And Arizona’s success is greatly due to the aged, but fine arm of Kurt Warner, while the young USC phenom Matt Leinart continues to ride the pine. (Warner, at 37, has 10-plus years on Leinart, and to put it bluntly, is considered old.)
Before his team’s success, I certainly thought this was Kurt’s last-ditch effort to make just a little more money before ending his successful NFL career. His job would simply be to play mentor to the pretty boy Leinart. But what he did for the Cardinals this year is just what he did for the St. Louis Rams in 1999 – turn one of the worst teams in the NFL into a contender.
In 1999, Warner went under center with the worst team of that decade, with a record of 45-99 and finishing in last place six times. In his first year with the Rams though, he took them to a Super Bowl Championship.
Fast-forward to 2006 when he signed on with Arizona, a team that had only won two playoff games and two NFL titles in 87 years of franchise history. The Cardinals’ only league championship came in 1947, when they played in Chicago. In the pro sports we care about, the Cardinals are second only to the Chicago Cubs to go longer without a championship title.
When Warner came to Arizona, the team had four last place finishes in the past decade. But in just two seasons, sharing snaps with Leinart, Warner won the starting quarterback job and has now taken the team to a surprise appearance in the Super Bowl, after beating the Eagles on Sunday 32-25 in Arizona.
Facing their biggest game ever, the Cardinals will get one of the most important things from Warner yet – Super Bowl experience. Although he won one and lost one with the Rams, he is a two-time NFL MVP and MVP of Super Bowl XXXIV when the Rams beat the Titans 23-16. Warner said he plans on keeping his team loose going into the big game in Tampa Bay.
“I’m still shaking my head a little bit like, man, it really happened,” Warner told The New York Times last week. “It’s crazy. The more uptight you get with it, the less you enjoy it, the harder it is for you to prepare. Embrace it. Don’t let it become a burden. Enjoy every minute of it. Stay loose.”
Along with the excitement of next week’s game, conversations have been sparked all across the sporting world about the possibility of Warner being inducted into the Football Hall of Fame someday. I think that possibly will come down to whether or not Warner can lead the team to victory over the tough Steelers defense, which, in all likelihood, won’t happen.

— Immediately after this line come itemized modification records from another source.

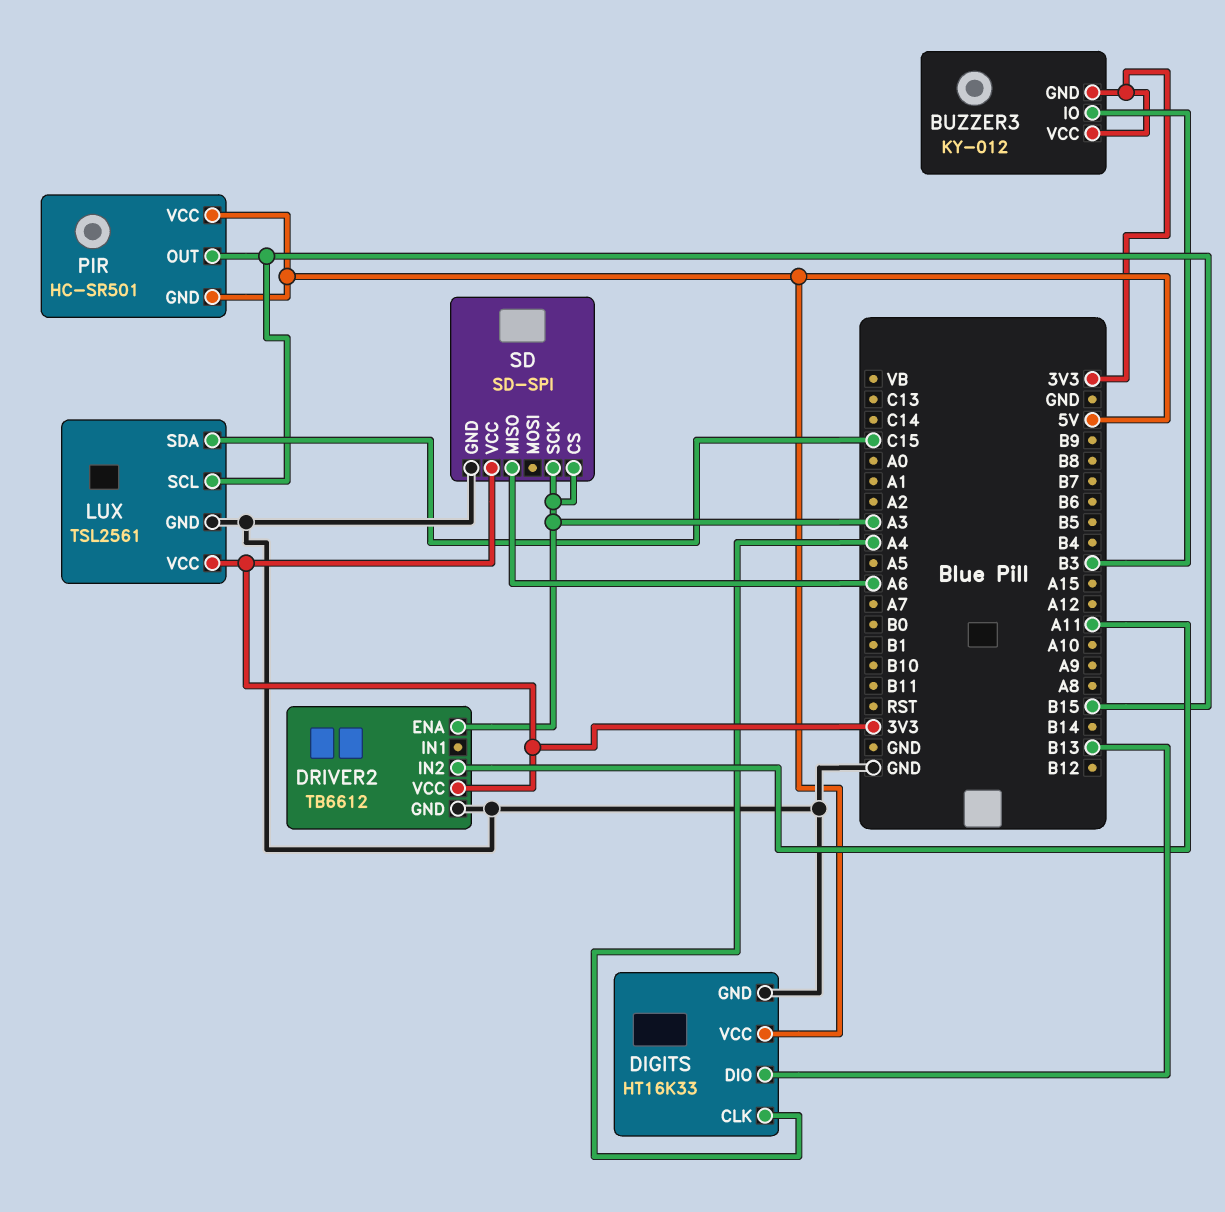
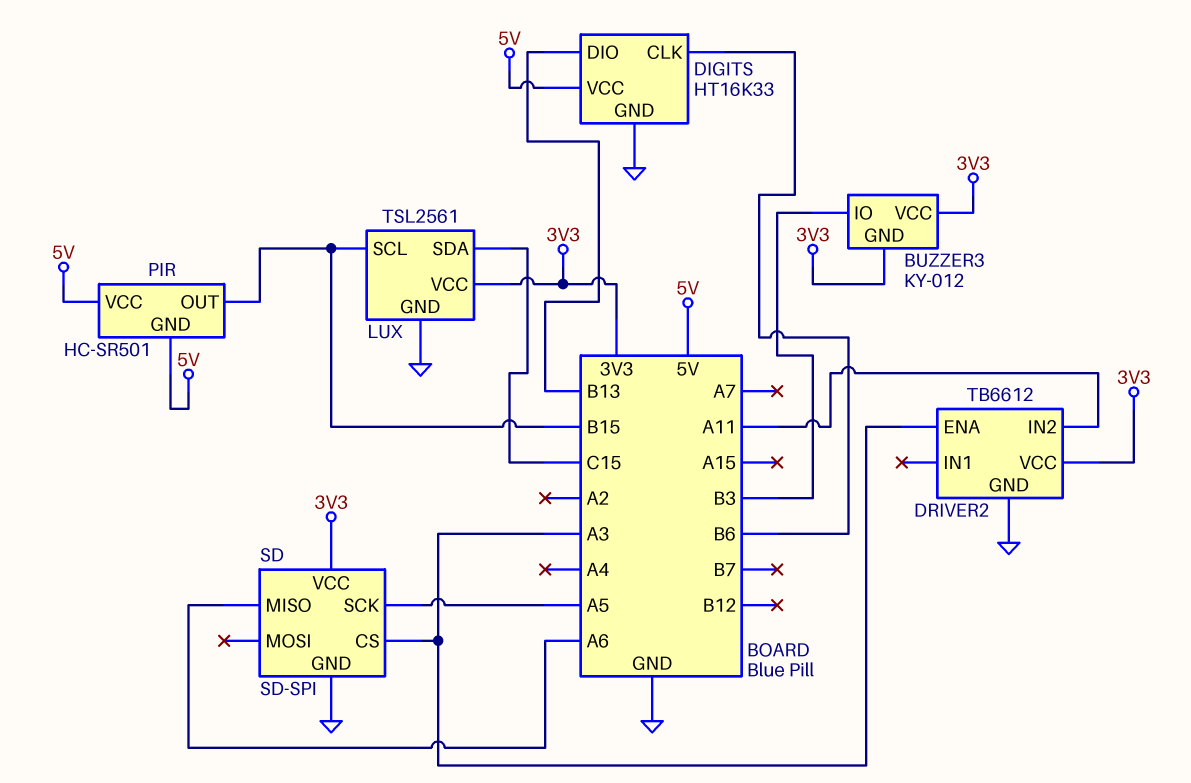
DIGITS pin CLK: A4 -> B6
SD pin SCK: A3 -> A5

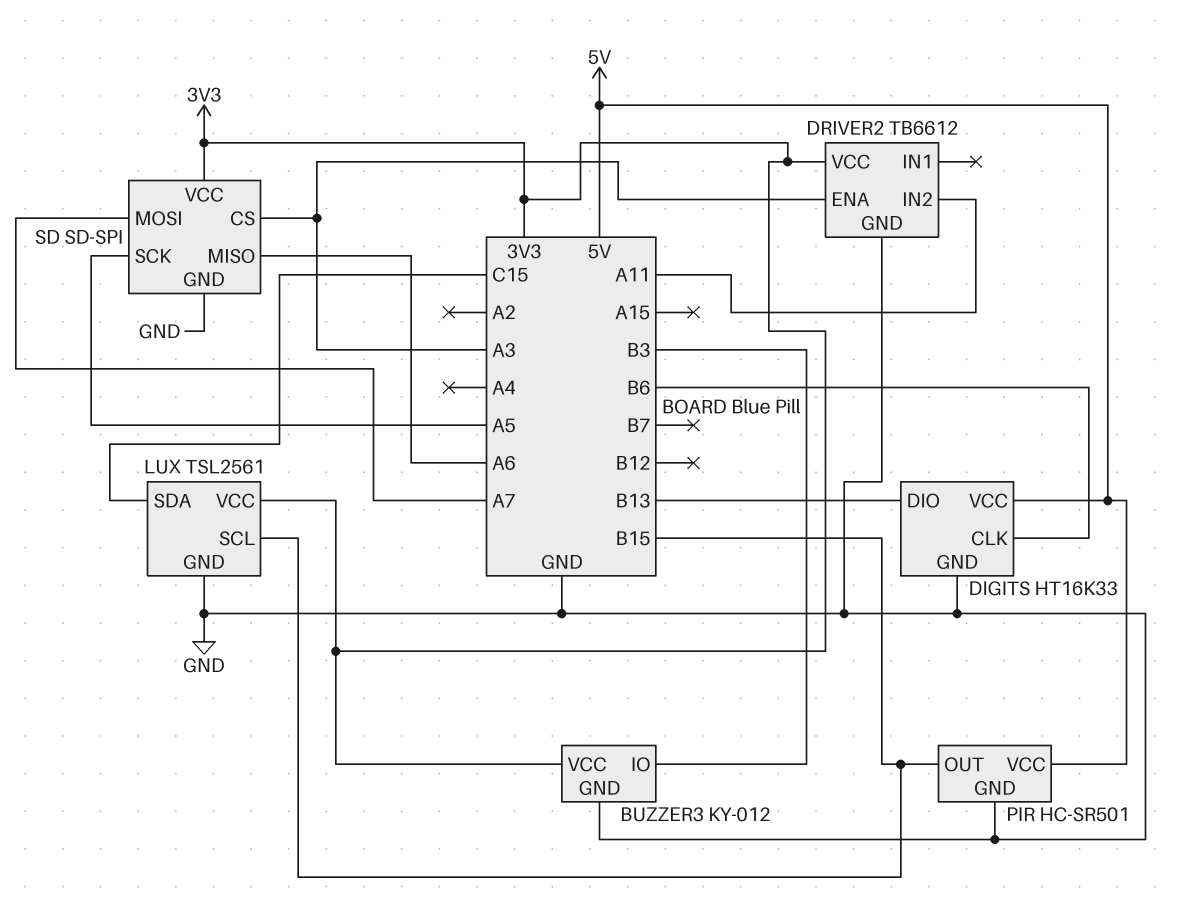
BUZZER3 pin GND: 3V3 -> GND
PIR pin GND: 5V -> GND
SD pin MOSI: none -> A7

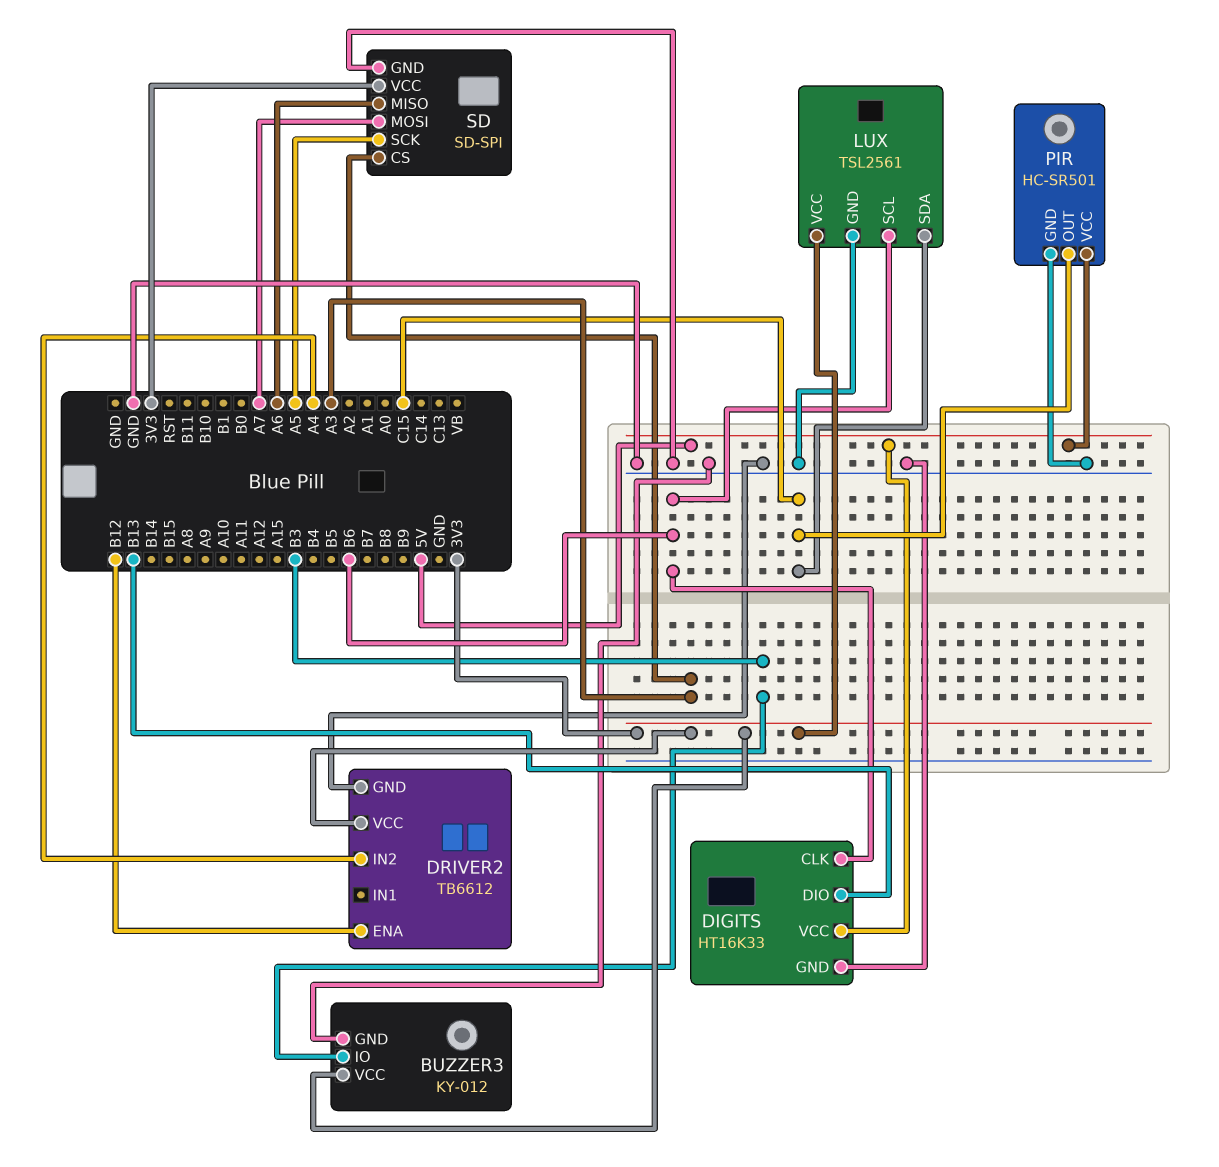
DRIVER2 pin ENA: A3 -> B12
DRIVER2 pin IN2: A11 -> A4
LUX pin SCL: B15 -> B6
PIR pin OUT: B15 -> C15

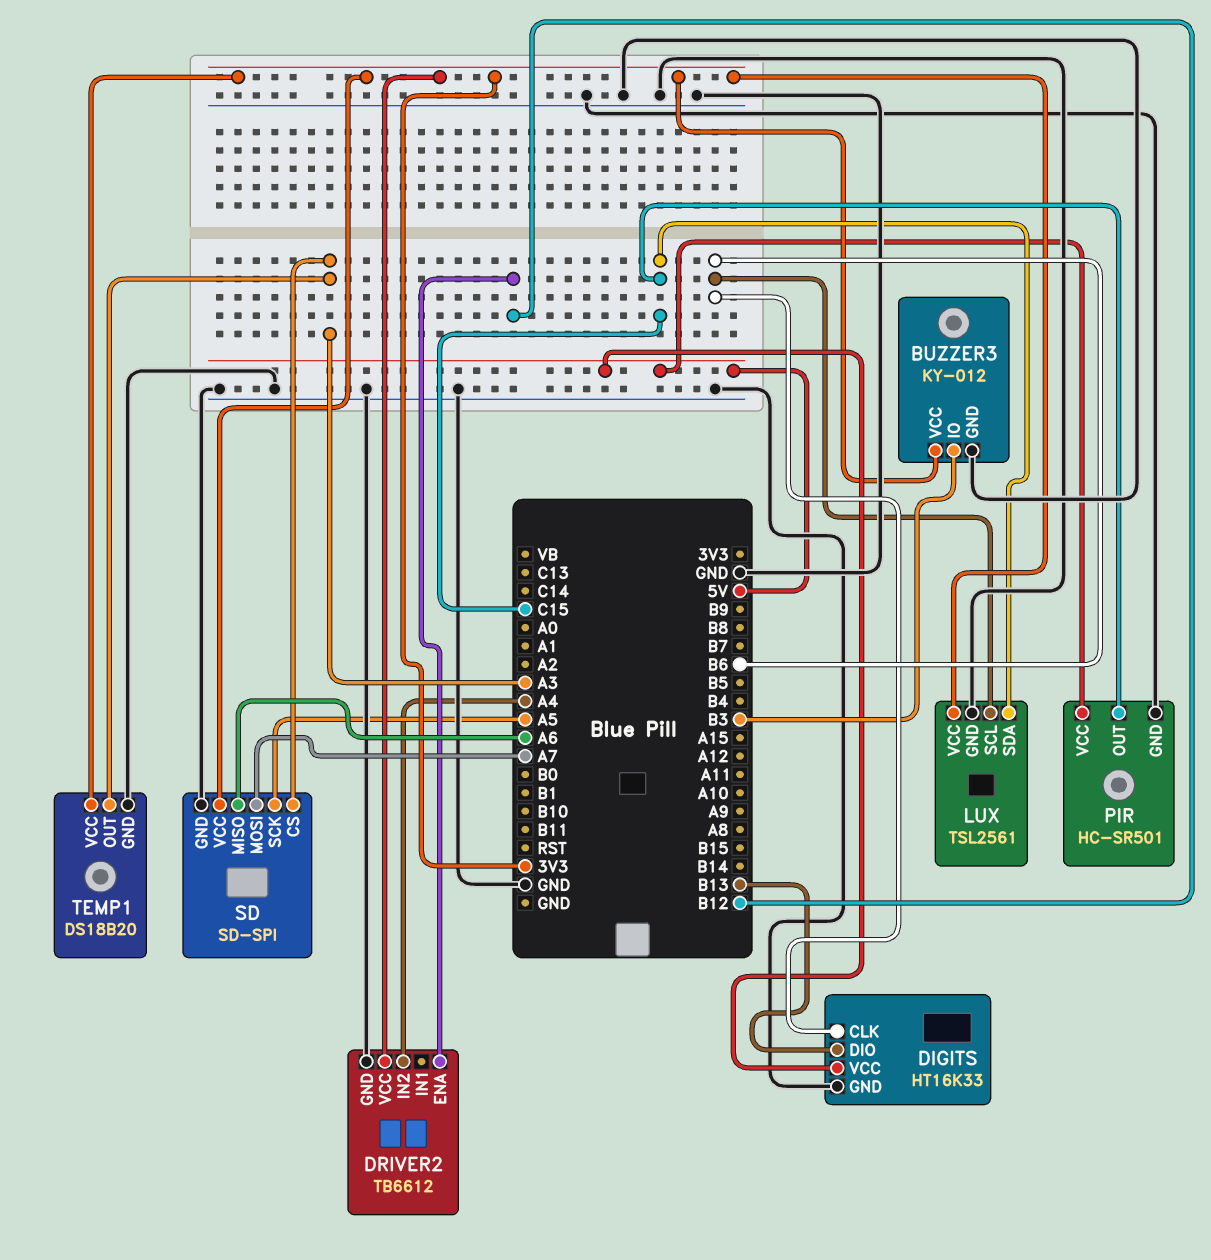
TEMP1: none -> DS18B20
TEMP1 pin GND: none -> GND
TEMP1 pin OUT: none -> A3
TEMP1 pin VCC: none -> 3V3

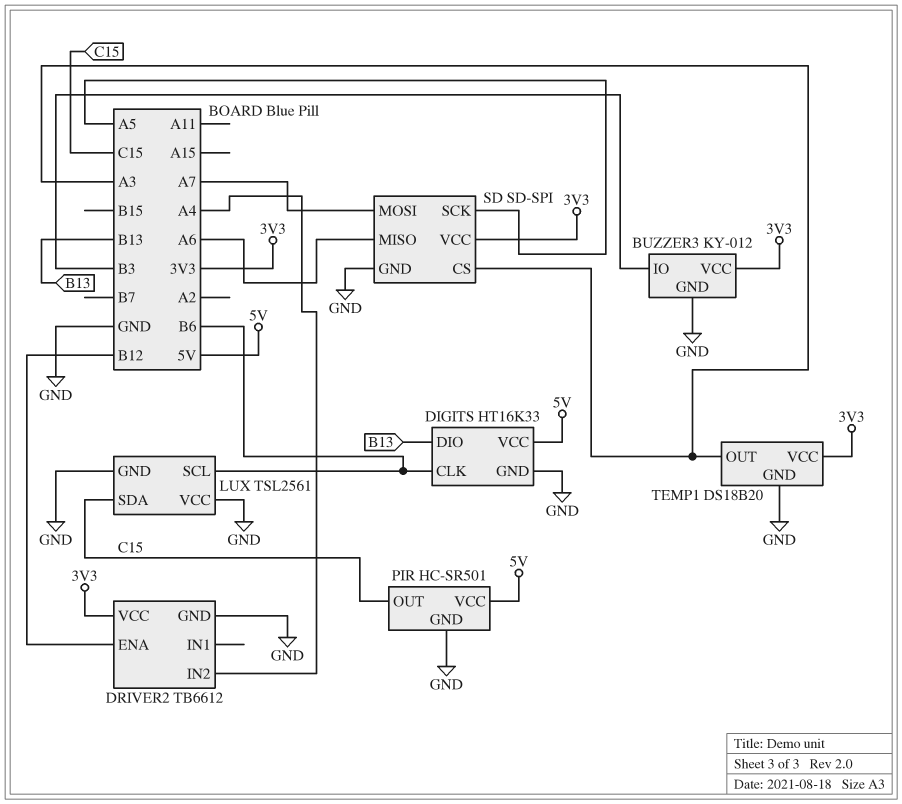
LUX pin VCC: 3V3 -> GND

Right now, Warner is behind Steve Young and Peyton Manning in all-time career passer rating with 93.8. He is the second-most statistically accurate quarterback in NFL history behind Chad Pennington with a completion percentage of 65.7 percent.
When Warner started this season he was not a hall of famer. When he took his team, after a late season slump, into the playoffs, he was still was not a hall of famer. Even now, in my mind, after taking the NFC Championship last weekend, he is not a hall of famer. The only way for Kurt to join the ranks of John Elway in Canton is to not only win the Super Bowl this year, but to also win his second Super Bowl MVP.
Not to say that I don’t like Warner. He is a good ol’ boy of the NFL. He just doesn’t match up or have the notoriety of the Elways, Montanas and Namaths. Sorry, it’s tough company to be in. But this gives more reason to cheer for Warner next weekend. To see him do well, very well, would be to see him clear a space for himself to be enshrined in Canton.
If that were to happen Warner’s story would be one for the books. It would read something like this: After being cut by the Packers in 1994, Warner did the only thing he could do. Accept a minimum-wage stock boy job at night while he coached college football during the day. Joined the Arena League. Took new lead role in St. Louis. Wife Brenda gets more camera time than Kurt even after Super Bowl Win and nobody is really sure why. Joins Cardinals. Wins Super Bowl with last-second fade route pass to win game and second Super Bowl MVP. Inducted into hall of fame all because of end-of-career Super Bowl win. Storybook ending.
Sound too good to be true? Well, it is.